Care ragazze, dal Muro di Berlino al Lolita Express è un attimo
Di MICIDIAL (Massimo Bordin)
Le celebrazioni ufficiali a trent’anni dalla caduta del Muro di Berlino sono state più altisonanti che in passato. Non c’è telegiornale che non ne abbia parlato in apertura. Non c’è giornalista che non l’abbia ricordato, né scuola dell’Occidente che non abbia svolto i dovuti approfondimenti. Per molti, si è trattato di uno dei momenti più belli del Novecento che dunque andava celebrato con frizzi e lazzi.
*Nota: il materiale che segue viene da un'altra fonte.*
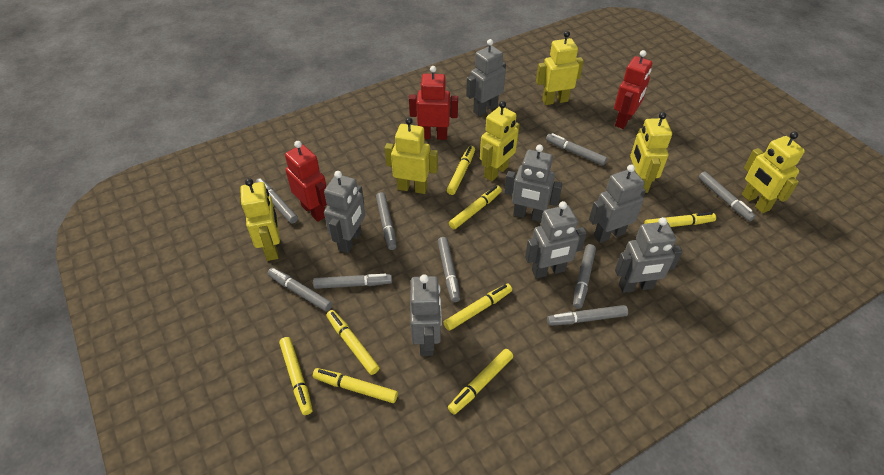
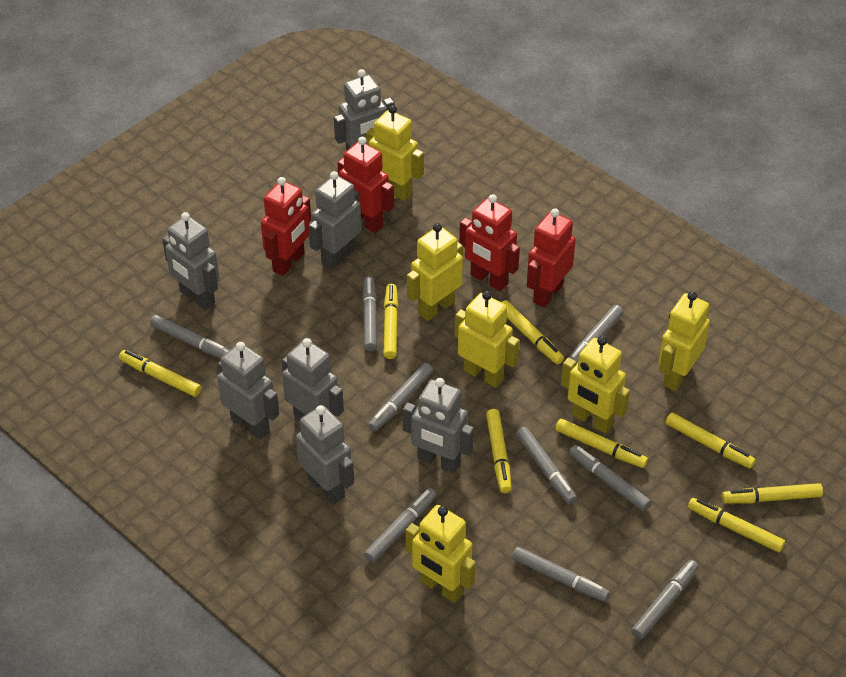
red robot: 3 -> 4

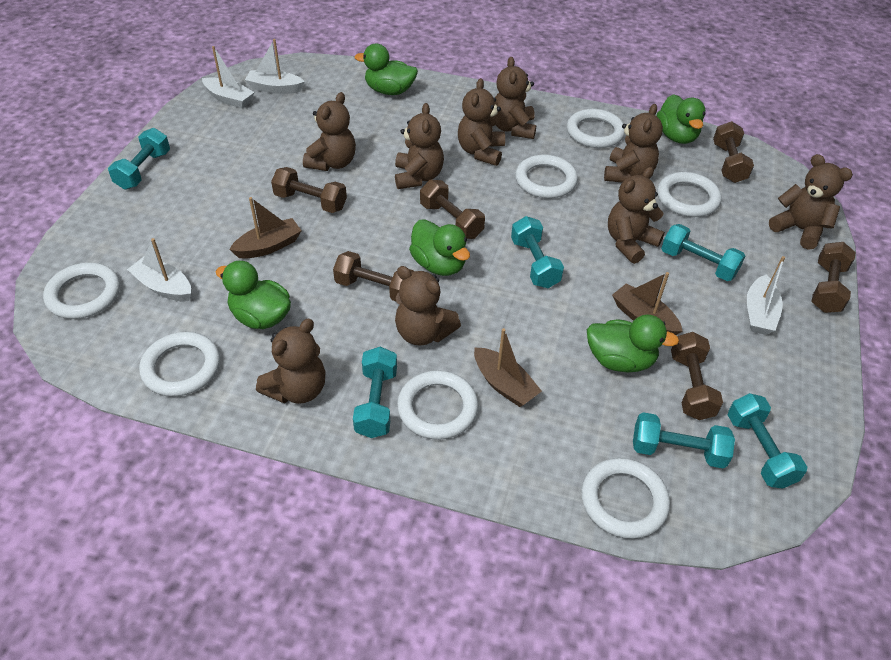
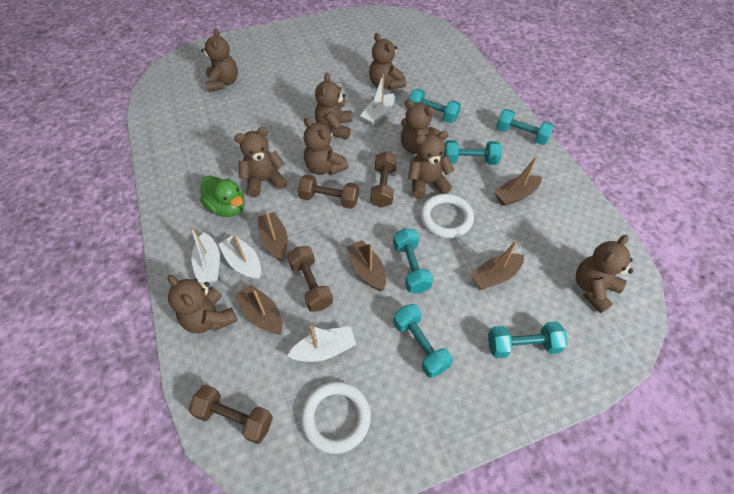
brown boat: 3 -> 5
brown dumbbell: 6 -> 4
green duck: 5 -> 1
white ring: 7 -> 2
Per altri (in forte minoranza), si trattò della fine di un sogno.
Non è possibile negare un fatto: quel sogno, il comunismo europeo, dopo alterne fasi di progresso, si era concluso in un incubo per tantissime persone.
Dunque, la caduta fu un bene, no?
Il problema per un’analisi serena sul muro di Berlino è la memoria, che NON è la storia, mentre per vicende come l’edificazione e la caduta del Muro sarebbe necessario usare la storia, e non la memoria, che è sempre un fatto individuale.
Lo storico, au contraire, dovrebbe sforzarsi di prendere in esame tutti i punti di vista ed evitare di fornire giudizi assoluti, ma solo giudizi in fieri, cioè giudizi che lascino spazio a sempre nuove riformulazioni.
Siccome, però leggo ovunque riferimenti fuorvianti e propagandisti alla memoria, e NON alla storia, allora lo faccio anch’io, visto che è così comodo.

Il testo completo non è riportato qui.